Katy poked her pork chop again. Everything was falling back into the same conversation as always. Grandma would nag her mom about something she wanted to see again. And then her mom would make promises she hoped Grandma Schmidt would forget about when the time came. But Katy didn’t want things to go back the way things had been. She didn’t want to lose the magic of the cupboard. She didn’t want to forget that she had been left at the mercy of the Gibsons and strange magic of another world. She wanted things to keep changing.

So Katy sat up and said, “Don’t worry, Grandma. I’ll make Mom practice.”

Grandma Schmidt smirked and lifted her chin to nod at her daughter as if that settled that.

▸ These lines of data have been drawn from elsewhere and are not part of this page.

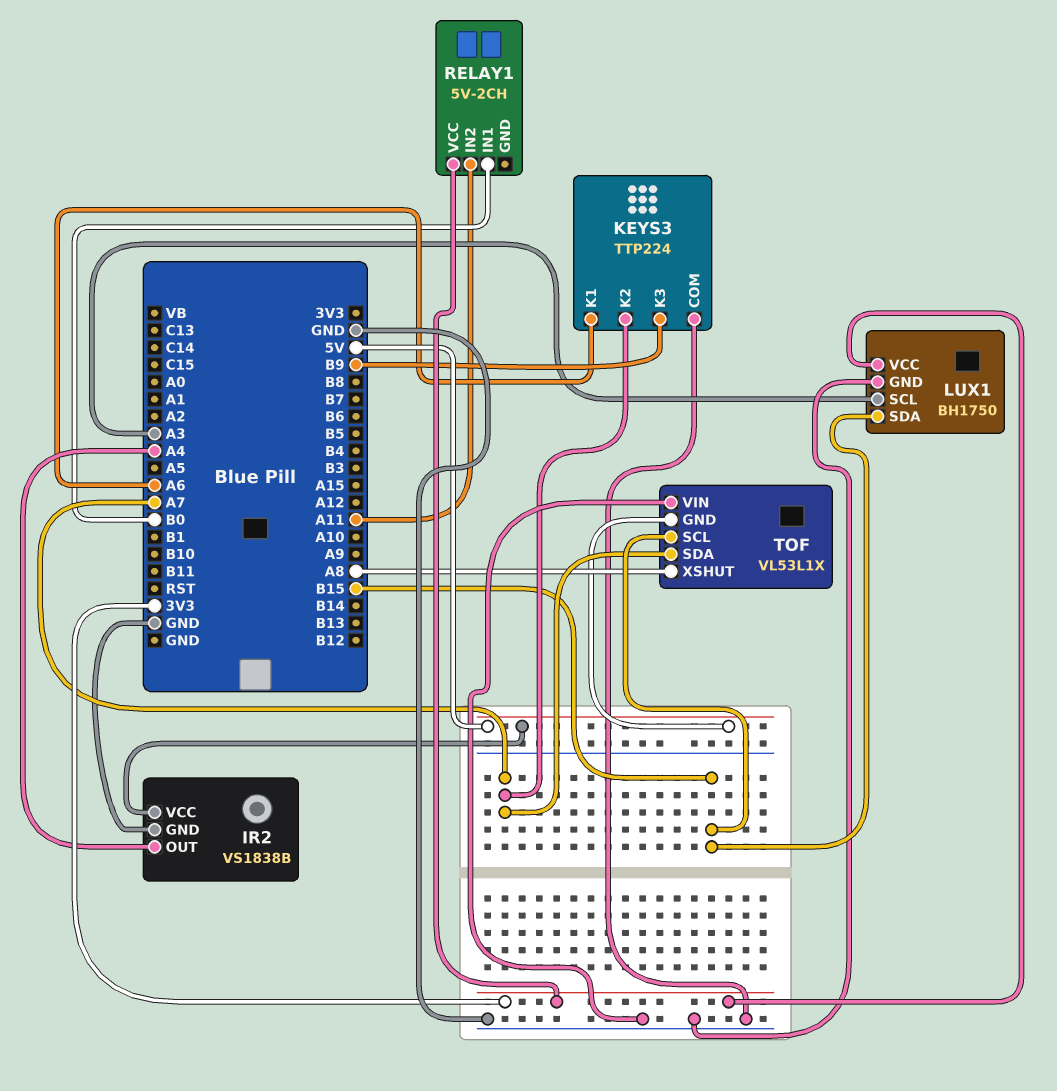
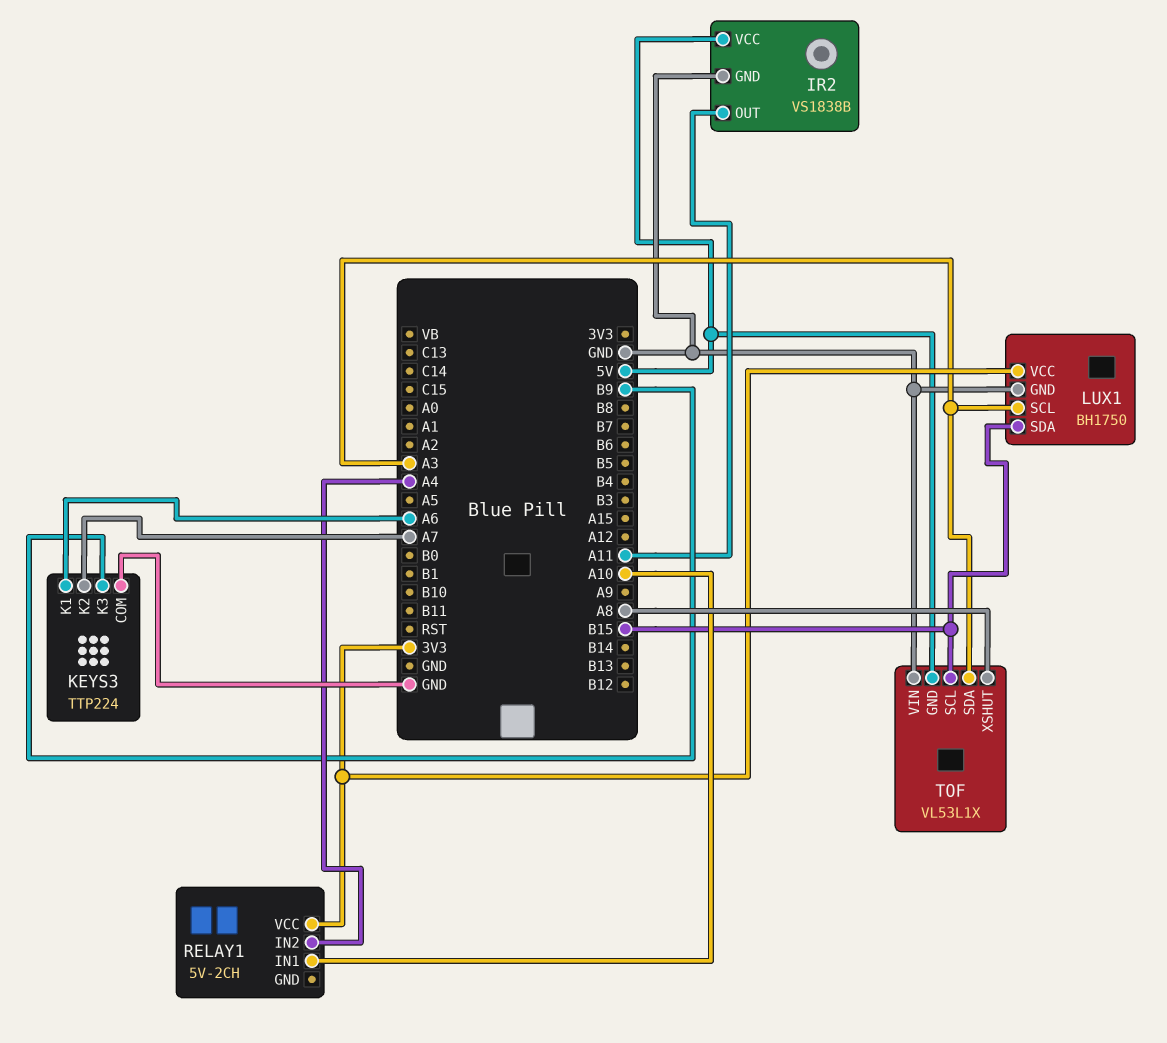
IR2 pin OUT: A4 -> A11
RELAY1 pin IN1: B0 -> A10
RELAY1 pin IN2: A11 -> A4
TOF pin SDA: A7 -> A3

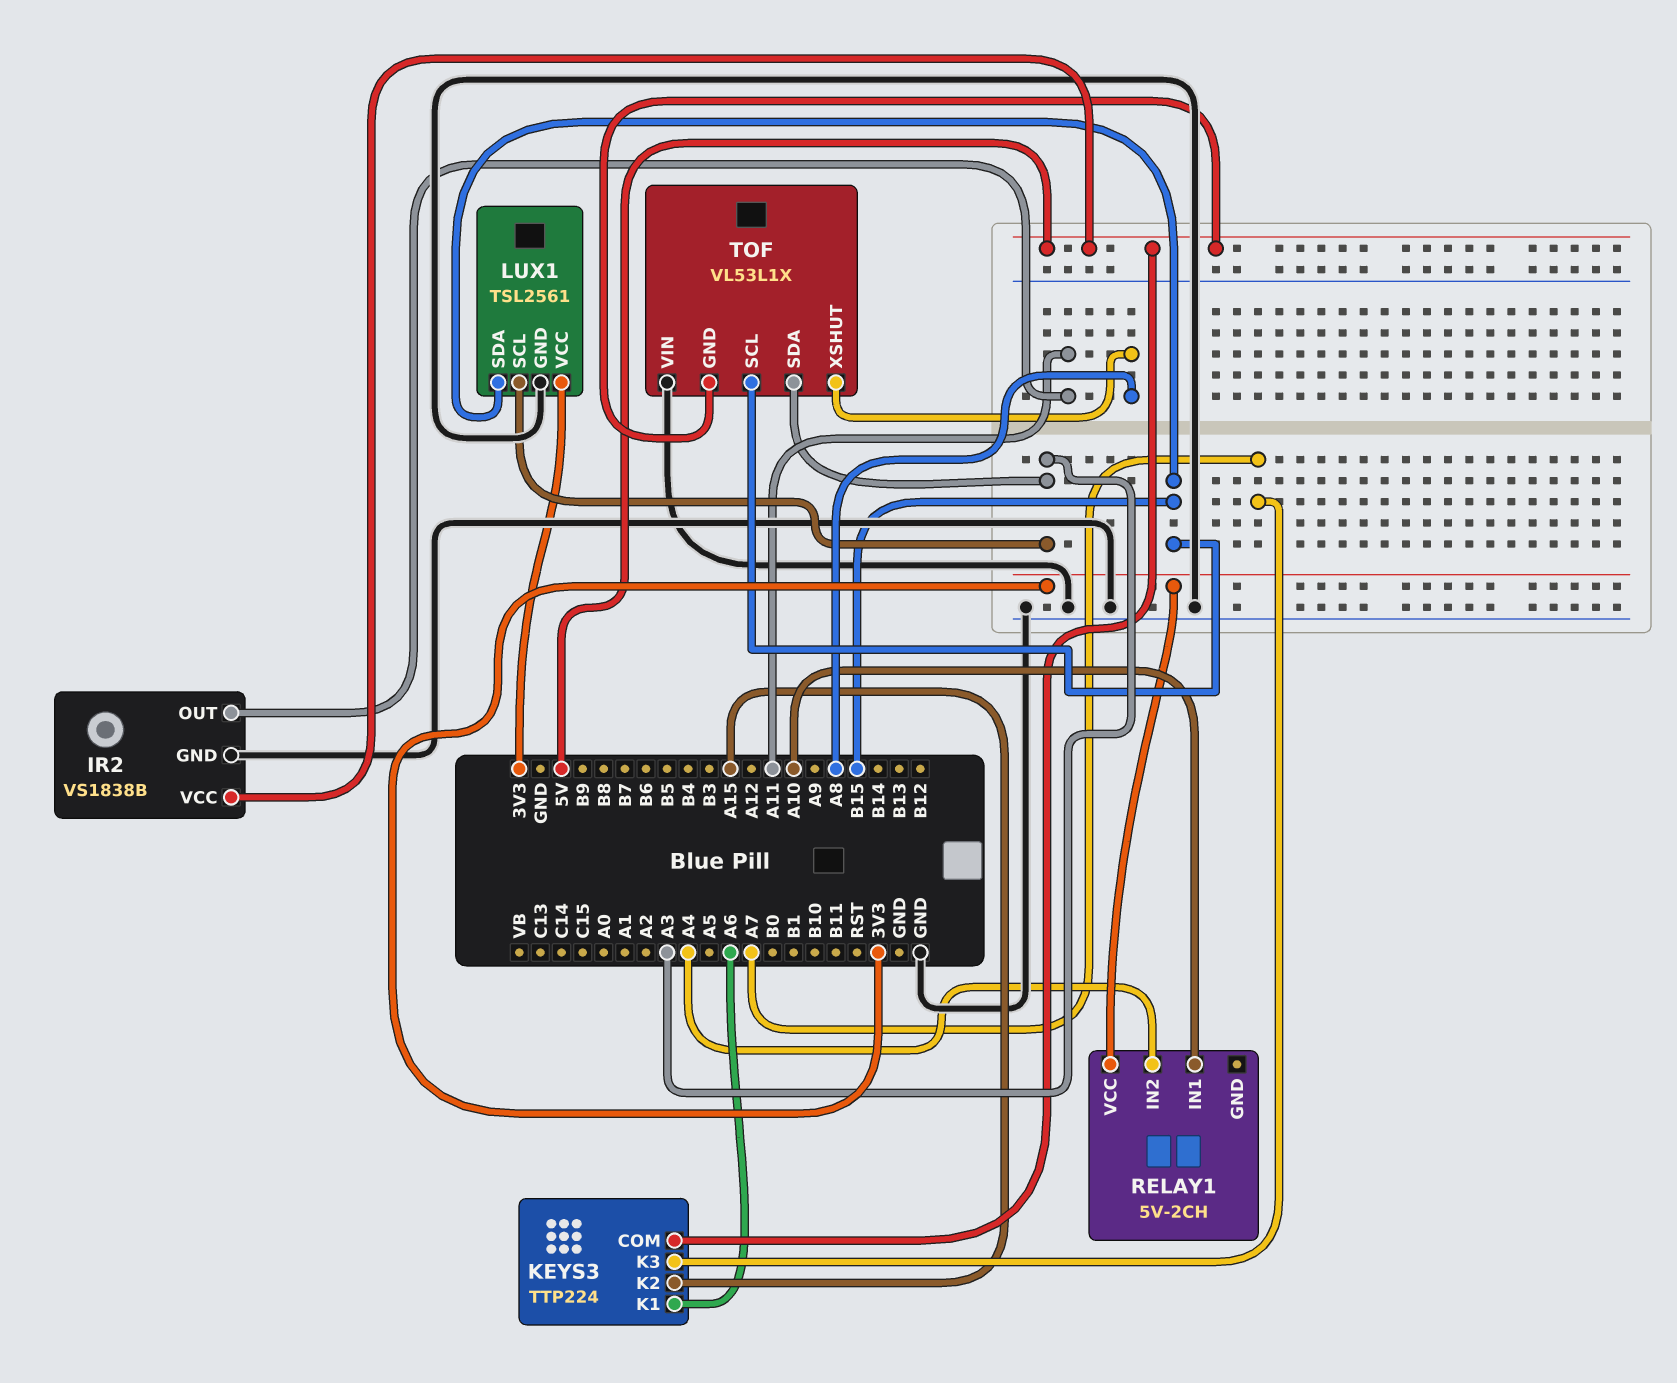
KEYS3 pin COM: GND -> 5V
KEYS3 pin K2: A7 -> A15
KEYS3 pin K3: B9 -> A7
LUX1: BH1750 -> TSL2561

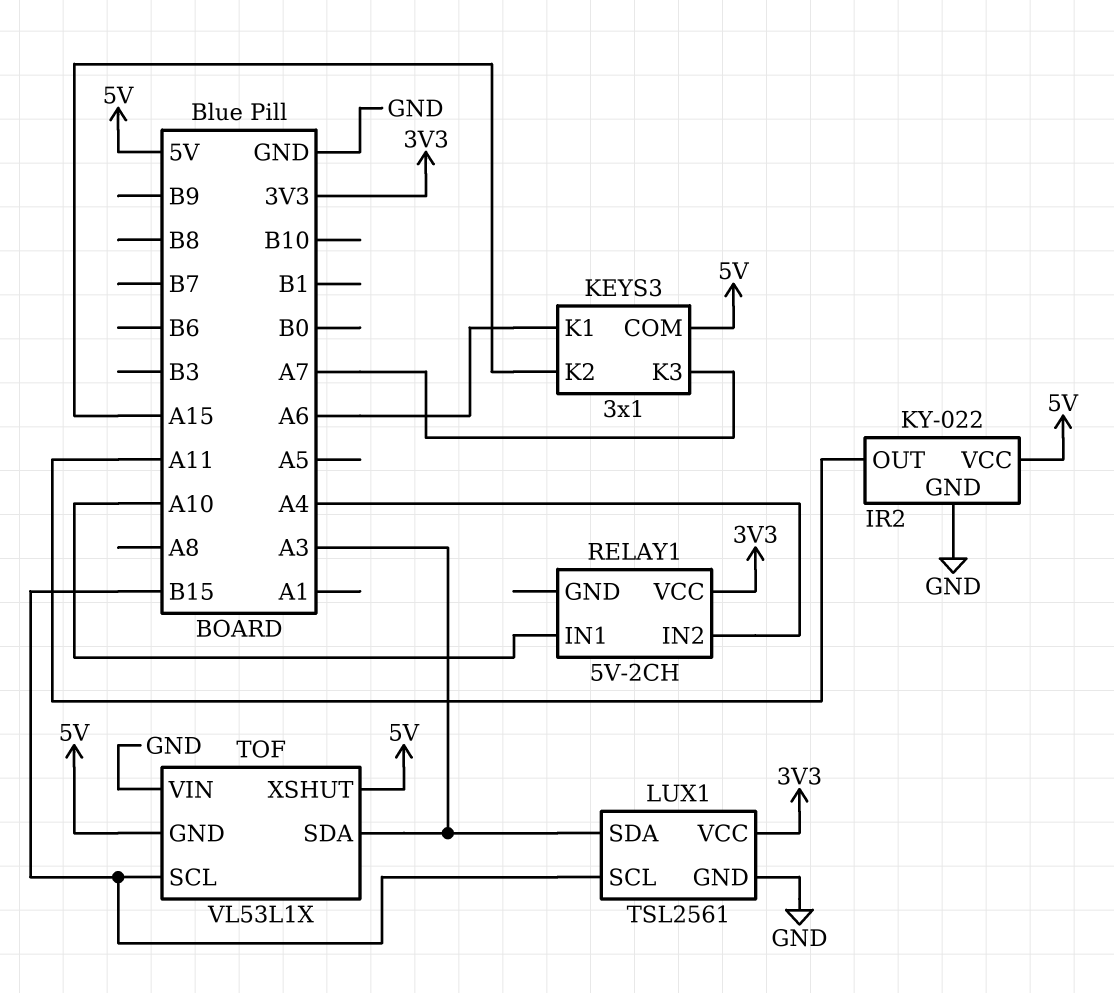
IR2: VS1838B -> KY-022
KEYS3: TTP224 -> 3x1
LUX1 pin SCL: A3 -> B15
LUX1 pin SDA: B15 -> A3
TOF pin XSHUT: A8 -> 5V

But Katy’s mother laughed. “And how are you going to do that?”

Looking her mother in the eye, Katy said, “I won’t go back to the orchestra if you don’t practice piano. It’s only fair.

Katy waited, expecting her mother to become angry with her, but instead she burst out laughing.

“Ok! It’s a deal!” Her mother even stuck out her hand to shake.

Taking it, trying to squeeze hard to show she meant it, Katy shook on it.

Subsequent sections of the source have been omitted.